Publié le 17 Juin 2022

 

Au-delà des grands mots et belles tirades, et autres théories si brillantes soient-elles sur le droit démocratique et le civisme – parfaitement complémentaires d’ailleurs – on oublie peut-être l’essentiel et notamment celui qui, insidieusement mais inéluctablement, conduit à l’abstention.

Auguste Comte.

Dans son plan de travaux scientifiques pour réorganiser la société, Auguste Comte – philosophe et sociologue francais fondateur du positivisme – estimait :

«La politique ne saurait avoir pour objet de faire marcher l'espèce humaine, qui se meut par une impulsion propre, suivant une loi aussi nécessaire, quoique plus modifiable, que celle de la gravitation.

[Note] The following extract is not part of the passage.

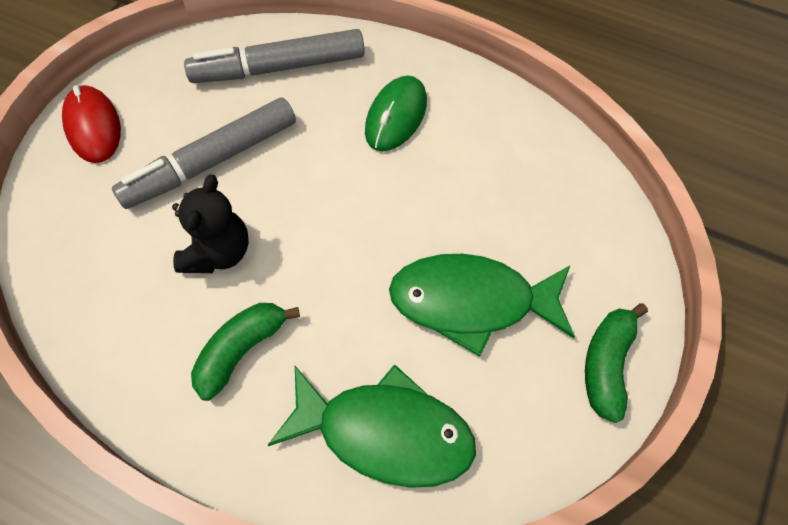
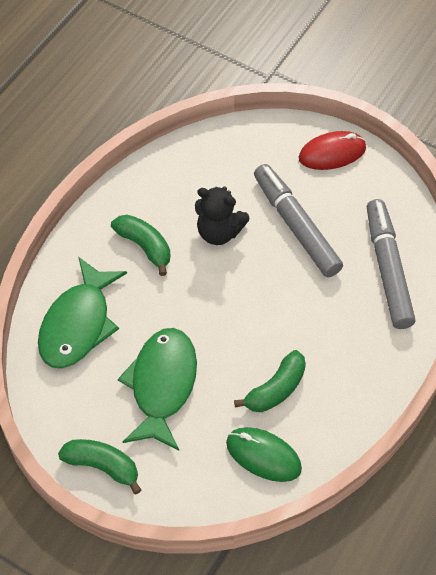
camera: 95 degrees right, 5 degrees down
(396, 116) = (333, 350): green mouse -> green mouse (263, 456)
(457, 171) = (276, 389): none -> green banana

Mais elle a pour but de faciliter sa marche en l'éclairant ».

En quelque sorte, l’idéal en la matière.

Pierre-Auguste Caron Beaumarchais.

Si ce n’était tenir compte d’une réalité dont un autre auteur et non des moindres – Pierre-Auguste Caron Beaumarchais – assurait (et comment ne pas le croire) :

« Au-delà des grands mots et autres théories si brillantes soient-elles sur le droit démocratique Ah ! la politique c’est l’art de créer des faits ; de dominer, en se jouant, les événements et les hommes ; l’intérêt est son but ; l’intrigue son moyen : toujours sobre de vérités, ses vastes et riches conceptions sont un prisme qui éblouit. »

AFFLIGEANT

Aujourd’hui, les prétendants au pouvoir devraient en prendre de la graine.

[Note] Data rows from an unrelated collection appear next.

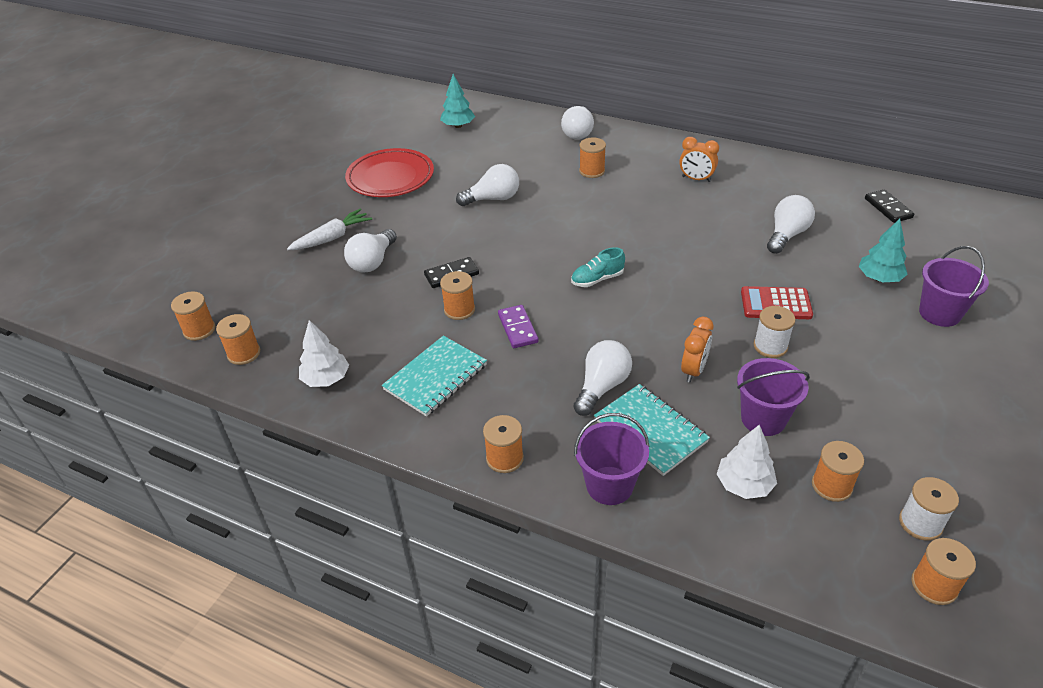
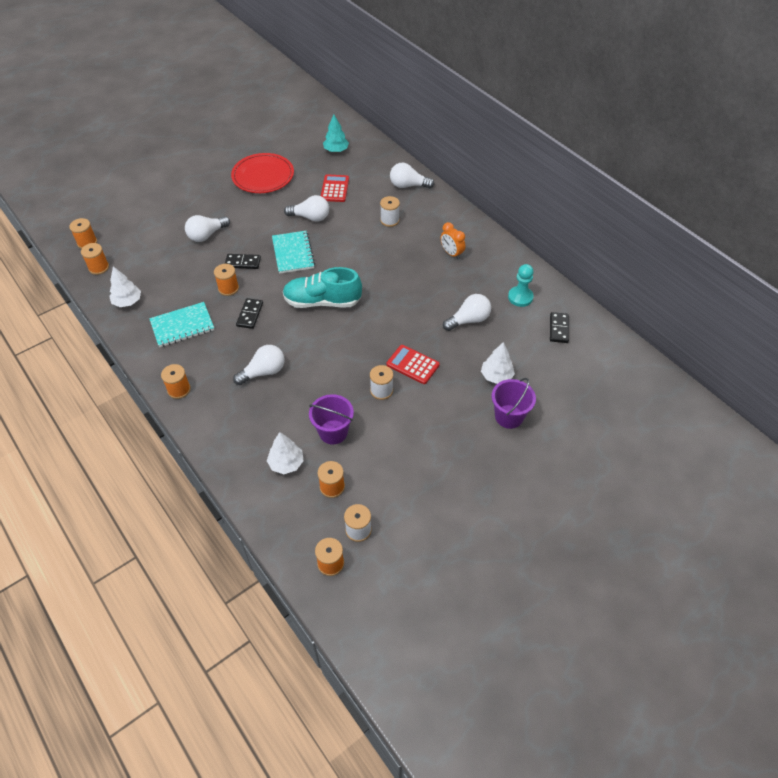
camera: 25 degrees right, 10 degrees up
(332, 238) = (197, 208): white carrot -> none
(494, 162) = (334, 189): none -> red calculator
(517, 328) = (250, 314): purple domino -> black domino
(578, 133) = (408, 185): white light bulb -> white light bulb turned 60 degrees clockwise
(592, 171) = (389, 220): orange spool -> white spool
(597, 279) = (322, 301): turquoise shoe -> turquoise shoe, size x1.95
(609, 485) = (217, 430): purple bucket -> none
(650, 431) = (266, 410): turquoise notebook -> turquoise notebook (293, 253)
(693, 370) = (323, 385): orange clock -> none
(815, 194) = (520, 297): none -> turquoise pawn
(879, 278) = (496, 376): turquoise tree -> white tree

D’autant que l’on assiste au spectacle affligeant, sans distinction de « personnalités » histoire de ne pas faire de jaloux et, au fond, d’affirmer que ce joli monde est animé des mêmes ambitions.

En clair, une pitoyable « comedia del arte »  dont Molière soi-même n’aurait pas souhaité s’inspirer.

Mais qu’importe le flacon même s’il ne dispense pas l’ivresse.

Edgar Morin.

D’aucuns parleront, peut-être et à juste titre, de situation complexe sinon de « pensée complexe » telle que l’analyse Edgar Morin, le créateur de ce concept propre, selon celui-ci, à aider les dirigeants à mieux comprendre le monde qui les entoure :

« Une tentative pour aider les gens à comprendre ce qu'ils appellent complexe. Elle a pour but de relier ce qui, dans notre perception habituelle, ne l'est pas. Elle nous éclaire sur la connaissance qui est un phénomène, dont nous avons besoin pour prendre des décisions, affronter la vie dans tous les domaines. Car le plus grand risque, dans la vie, c'est de se tromper dans ses choix. ».

Tout ce dont se moquent nos candidats actuels aux postes de députés auxquels on brûle de poser une autre question aussi rituelle que facile :

« Que répondez-vous à ceux, toutes générations confondues et notamment aux jeunes gens, qui ne peuvent plus envisager la politique autrement que comme le lieu d’affrontement des cynismes et des opportunismes ? ».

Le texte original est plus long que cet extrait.